¿Es posible que la que aquí aparece vestida de chándal sea la diva francesa? ¿No era Catherine Deneuve el súmmum de la sofisticación del cine europeo? Está claro que con Potiche. Mujeres al poder, la última cinta de François Ozon, la actriz ha querido ir en contra de los tópicos que han marcado su carrera.
Entrevista Pablo Giraldo
"La gente se debe pensar que me paso el día sentada en un sillón Luis XIV y tomando el té", dice. Puede que a sus 67 años Catherine Deneuve le quite hierro al asunto, pero durante décadas contribuyó a forjar la idea de la femme fatale distante y gélida ya no solo con sus películas, sino con su actitud intratable y sus ademanes de burguesa. Aún hoy conserva esa prestancia, entre hipnótica e intimidante, cuando en su última visita en Madrid aparece ante la prensa ataviada con un vestido en tonos marrones de corte Chanel, medias de rejilla y gafas con cristales ahumados. "Es la idea que se tiene de mí a través de mis películas, pero no es la mía personal. De hecho, hay muchas comedias en mi carrera y me hubiera encantado hacer más. No creo que tenga que romper con una imagen que no es la que corresponde conmigo misma, sino la que la prensa ha difundido", afirma. "Los periodistas sois bastante vagos, uno escribe que soy una mujer fría y el resto lo repite hasta la saciedad. Una vez se dijo que yo era la mujer más bella del mundo y todavía me siguen preguntando por aquello". Quizá sea víctima de ese personaje que siempre le ha acompañado, pero en el tiempo que pasamos con ella, la actriz encadena un cigarrillo Philip Morris tras otro -hasta cuatro, sin contar el más controvertido de todos, el que se fumó en la rueda de prensa, saltándose la prohibición- y adopta una pose glamurosa que nada tiene que ver con la de su papel en la comedia Potiche, donde la que fuera musa de Yves Sant Laurent interpreta a una mujer florero que alterna el chándal de franela y la redecilla del pelo con las perlas y el delantal. "Jamás me vestiría como mi personaje, pero se puede ser mujer florero de muchas maneras y en muchas situaciones. Yo tuve la suerte de que durante treinta años me vistió Yves Saint Laurent y ni me tenía que preocupar por la moda. Iba allí, veía las colecciones y decidía, así de simple. Ahora lo tengo más complicado".
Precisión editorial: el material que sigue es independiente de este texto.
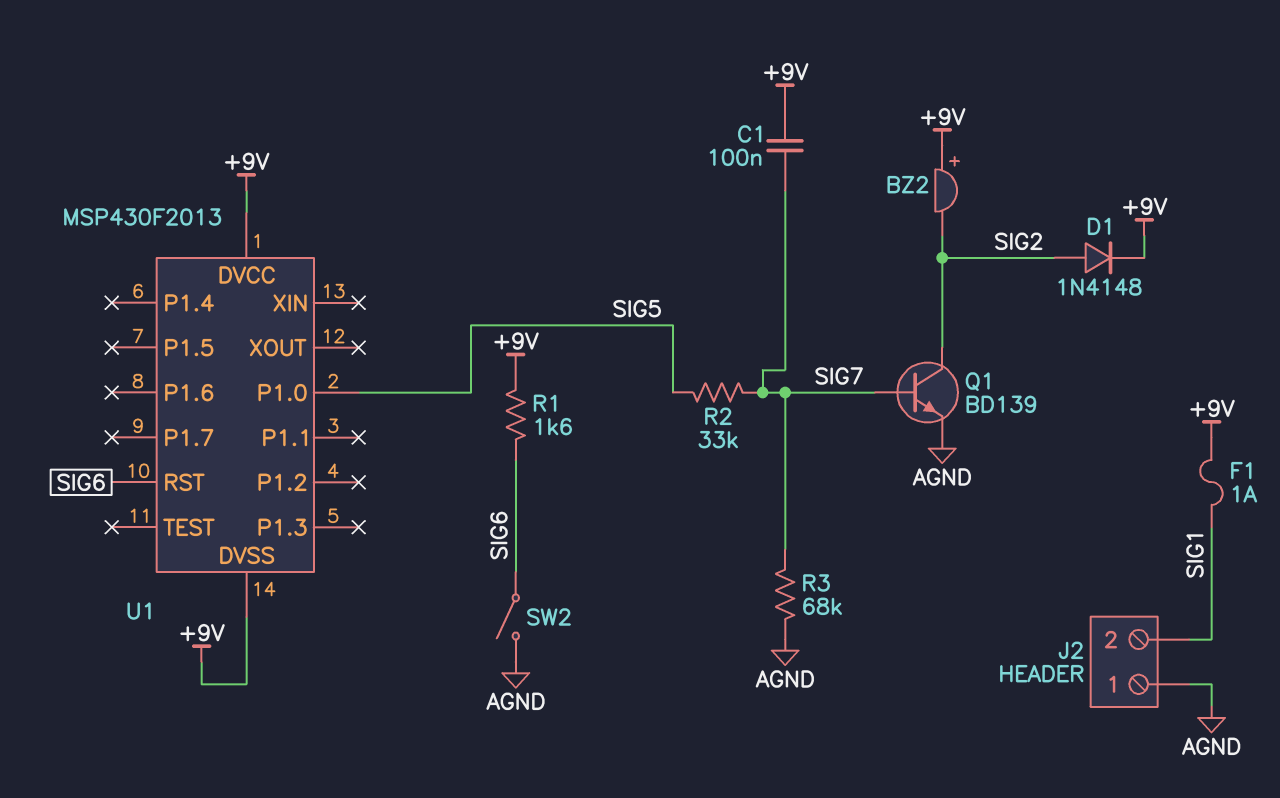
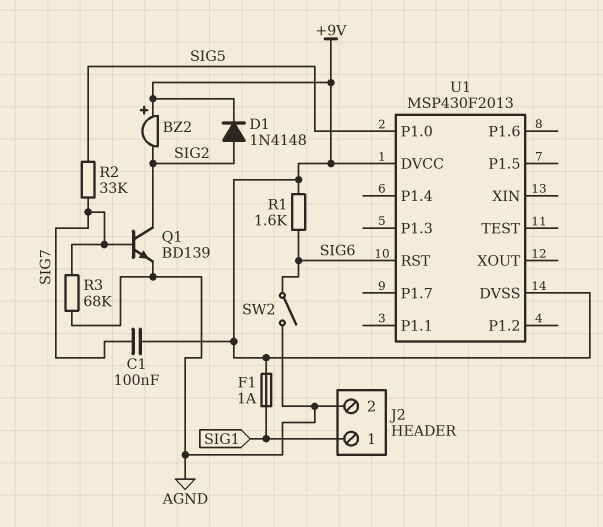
J2 pin 1: AGND -> SIG1
J2 pin 2: SIG1 -> AGND

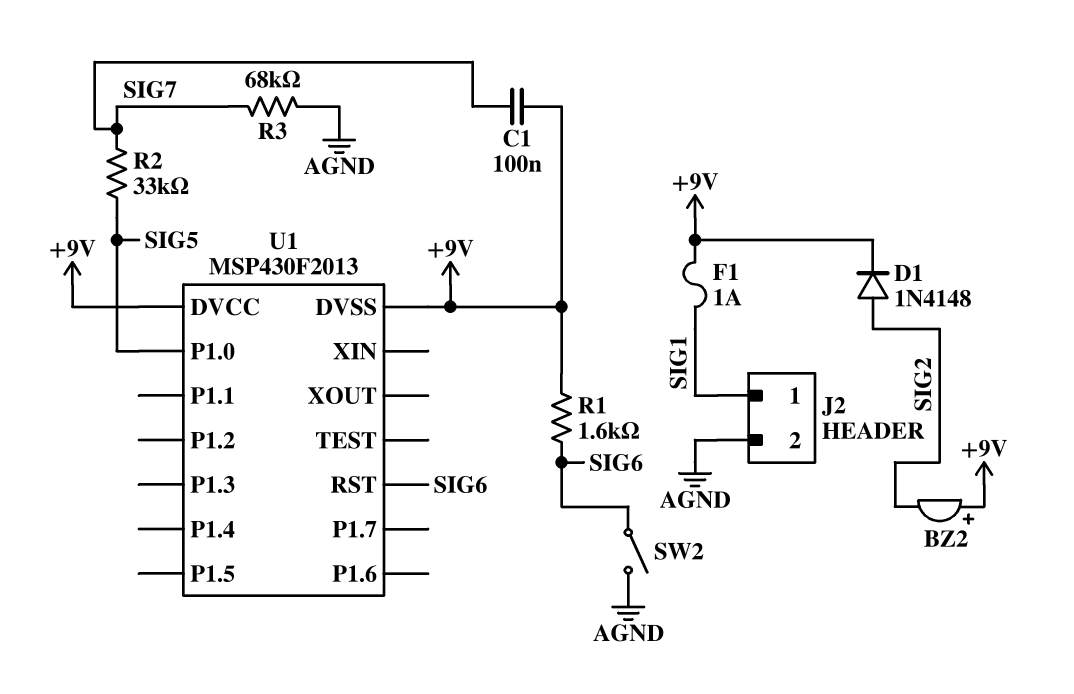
Q1: NPN BD139 (B SIG7, C SIG2, E AGND) -> none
Puede que este retrato de una mujer sumisa que se rebela contra la tiranía de su marido que François Ozon escribió para ella se sitúe en las antípodas de la auténtica Deneuve, pero hay algo en esta comedia kitsch feminista que sí entronca con su carrera, el hecho de que haya ido intercalando los papeles aparentemente inofensivos con otros de armas tomar, ambiciosos, calculadores y, sobre todo, sicalípticos en películas como Repulsión, Belle du jour o La sirena del Mississippi. "He tenido una vida liberada, pero tampoco lo he ido proclamando ni me he pronunciado al respecto. Es verdad que empecé muy joven y con directores importantes, pero no creo que se pueda planificar una carrera como la mía. Por eso nunca he sido consciente del feminismo que he proyectado, aunque si esto ha podido ayudar a otras mujeres, mejor que mejor", cuenta. "Mi intención es seguir haciendo las películas que me interesan con los cineastas que me gustan, y que esas películas encuentren público. Es raro conseguir buenas comedias para mujeres, y con Ozon llevaba queriendo repetir desde nuestra colaboración en 8 mujeres".
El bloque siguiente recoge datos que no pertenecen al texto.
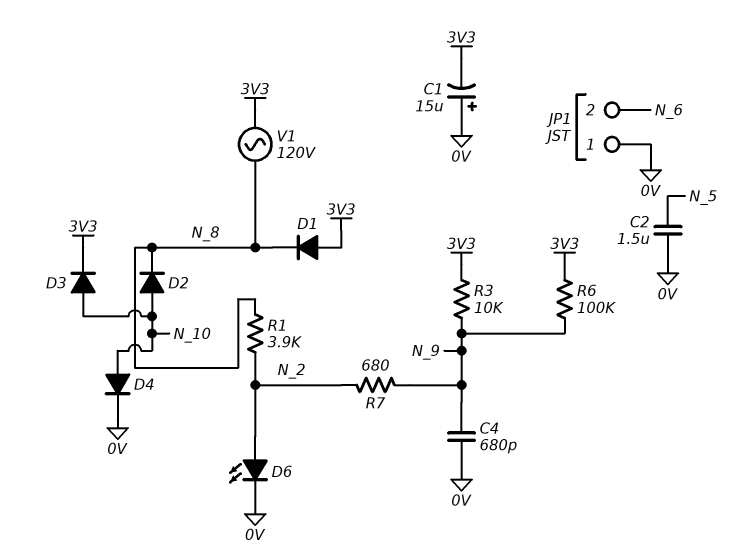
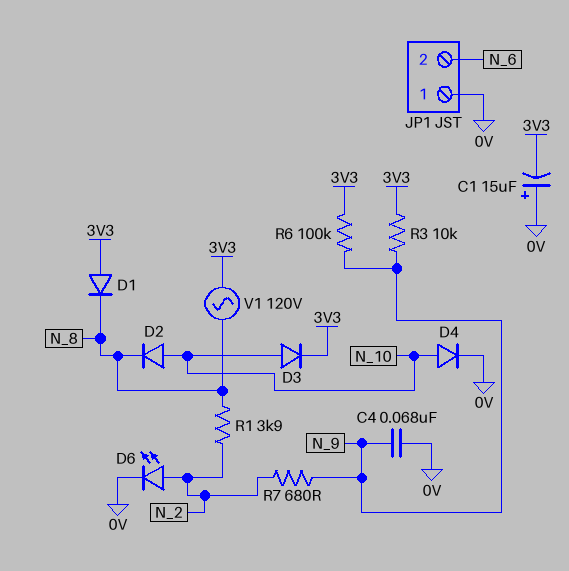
C2: 1.5uF (0V, N_5) -> none
C4: 680pF (0V, N_9) -> 68nF (0V, N_9)

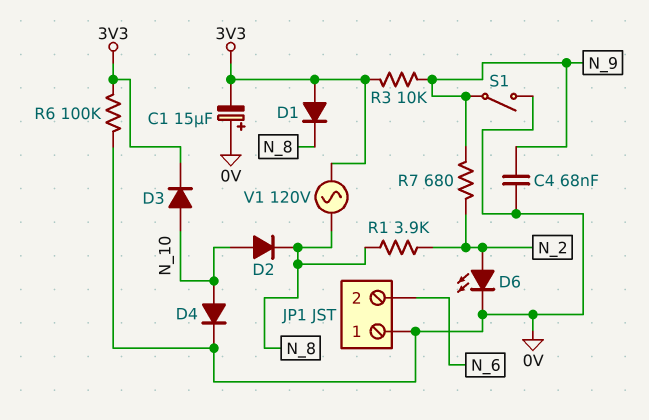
R6: 100k (3V3, N_9) -> 100k (0V, 3V3)
S1: none -> switch (0V, N_9)

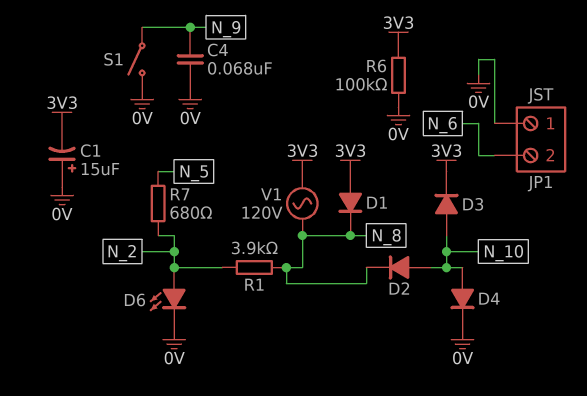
R3: 10k (3V3, N_9) -> none
R7: 680 (N_2, N_9) -> 680 (N_2, N_5)

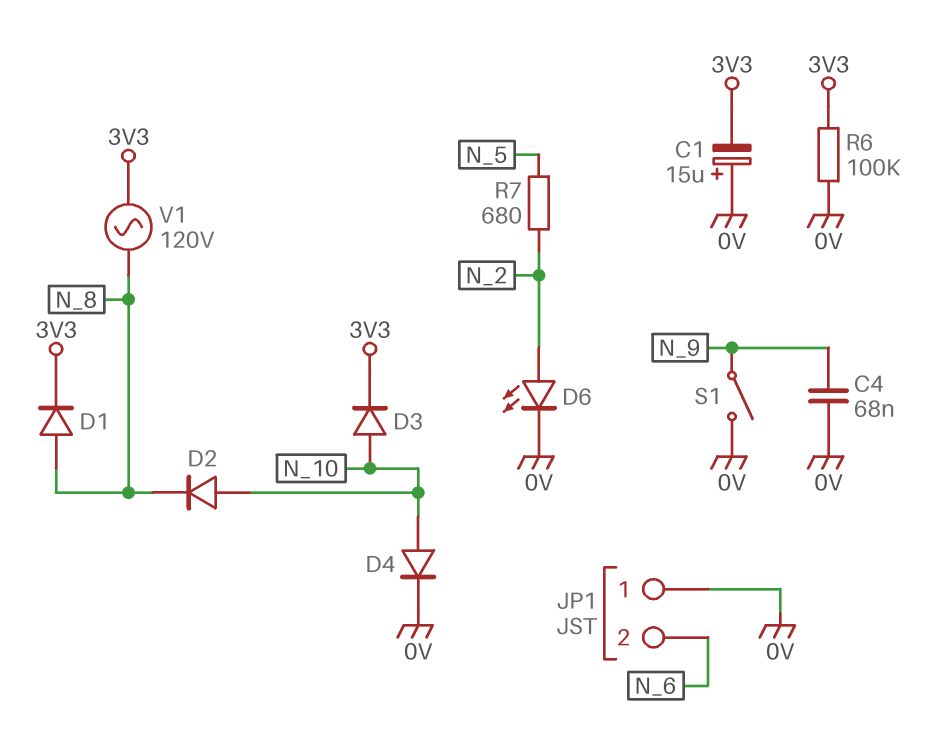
D1: diode (A 3V3, K N_8) -> diode (A N_8, K 3V3)
R1: 3.9k (N_2, N_8) -> none

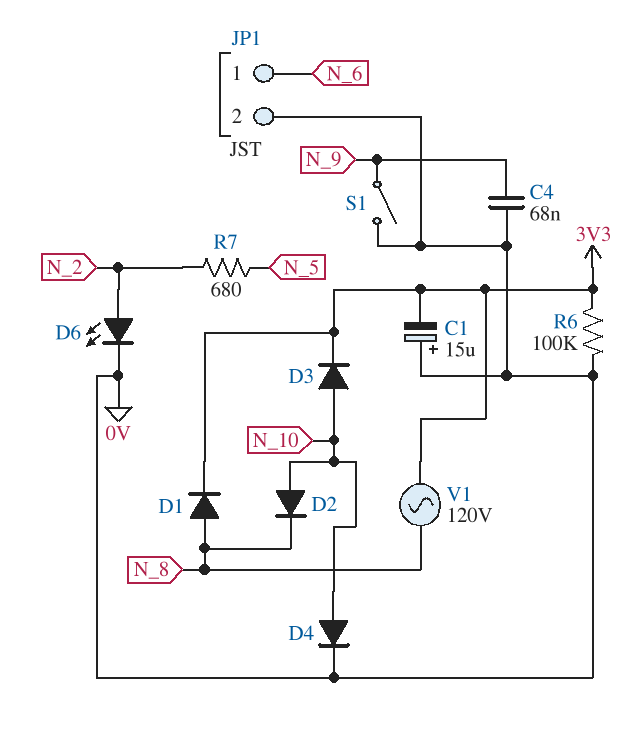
JP1 pin 1: 0V -> N_6
JP1 pin 2: N_6 -> 0V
Tanto en Potiche como en la próxima película de Christophe Honoré, que acaba de rodar, Deneuve vuelve a cantar, recordándonos sus inicios musicales con Jacques Demy ("el director que me abrió los ojos al cine") y sus devaneos con la industria discográfica en los 80 de la mano de Serge Gainsbourg. Lo hace junto a una de sus parejas fetiche en la ficción, Gérard Depardieu. "No puedo hablar de amistad, lo que tenemos es algo mucho más íntimo. Fue muy divertido rodar la escena en la que bailamos juntos, aunque tuvimos algún que otro problema. En primer lugar, porque no habíamos ensayado lo suficiente, y en segundo, porque Gérard se agotaba enseguida".
LA PELÍCULA POTICHE. MUJERES AL PODER SE PROYECTA EN CINES DE TODA ESPAÑA.